Francesco si è trovato ad affrontare tempi veloci, ma la sua formazione è quella di un gesuita, un ordine attento, politico, paziente. Nella loro storia i gesuiti sono stati perseguitati perché, abili e lungimiranti, miravano a manovrare le decisioni dei sovrani educandoli durante la loro infanzia, in progetti che richiedevano decenni di lavoro e dedizione. In quest’ottica si comprende meglio il rinnovamento del collegio cardinalizio effettuato da Francesco. A oggi, quasi l’80% dei cardinali è di nomina bergogliana, con posizioni vicine alla sua visione. Molti vengono da periferie geografiche ed ecclesiali: Africa, Asia, America Latina. Ma la forza delle correnti conservatrici resta imponente e il trasformismo dietro le porte della Cappella Sistina ha agito numerose volte. E se l’obiettivo di Francesco era plasmare un conclave capace di proseguire il suo cammino, nulla garantisce che ciò accada.
Eppure, il pontificato di Francesco potrebbe non essere una parentesi. Potrebbe diventare l’inizio di una transizione ancora possibile: quella di una Chiesa capace di uscire dal suo isolamento, di leggere il presente con lucidità, e di assumere una postura meno difensiva e più giusta. Se questa visione avrà la forza di imporsi, il passaggio di Bergoglio non apparirà come un’eccezione, ma come l’inizio di una trasformazione necessaria.
Perché non basta parlare di misericordia: bisogna esercitarla. Non è sufficiente denunciare la guerra: bisogna saperla nominare, assumerne la complessità, prendere posizione. Non si può evocare l’accoglienza senza praticarla. La differenza, ora, la farà il coraggio: di scegliere se continuare sulla strada tracciata – incerta, timida, ma aperta – o voltare le spalle al tempo e rientrare nella confortante rigidità del dogma, sfruttando l’appoggio delle destre, vivere un momento di aureo declino in compagnia di chi crede che il “prossimo tuo” sia chi è etnicamente più simile a te.

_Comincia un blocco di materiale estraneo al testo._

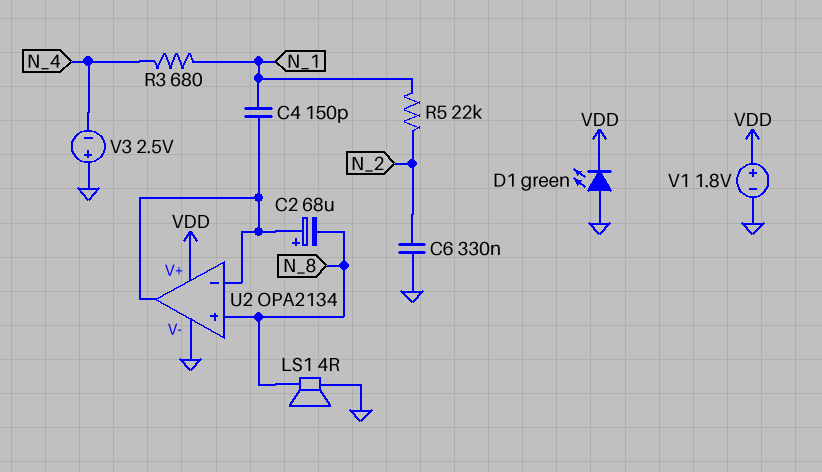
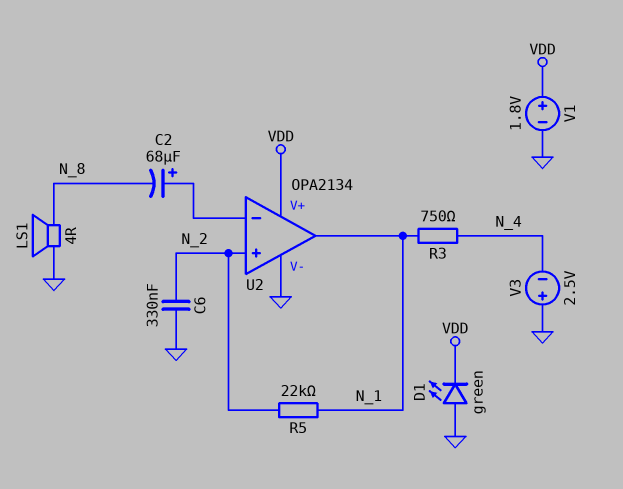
C4: 150pF (N_1, U2/in-) -> none
R3: 680 (N_1, N_4) -> 750 (N_1, N_4)
U2 pin in+: N_8 -> N_2
U2 pin out: U2/in- -> N_1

Il bivio è evidente. La Chiesa può accettare di vivere dentro la contemporaneità, oppure tornare indietro, verso una rassicurante idea di autorità che però ha smesso da tempo di parlare al mondo. E sarà una scelta, prima che spirituale, profondamente politica. Una decisione su cosa il cattolicesimo intende essere, oggi: perché domani probabilmente non avrà più questa possibilità di scelta.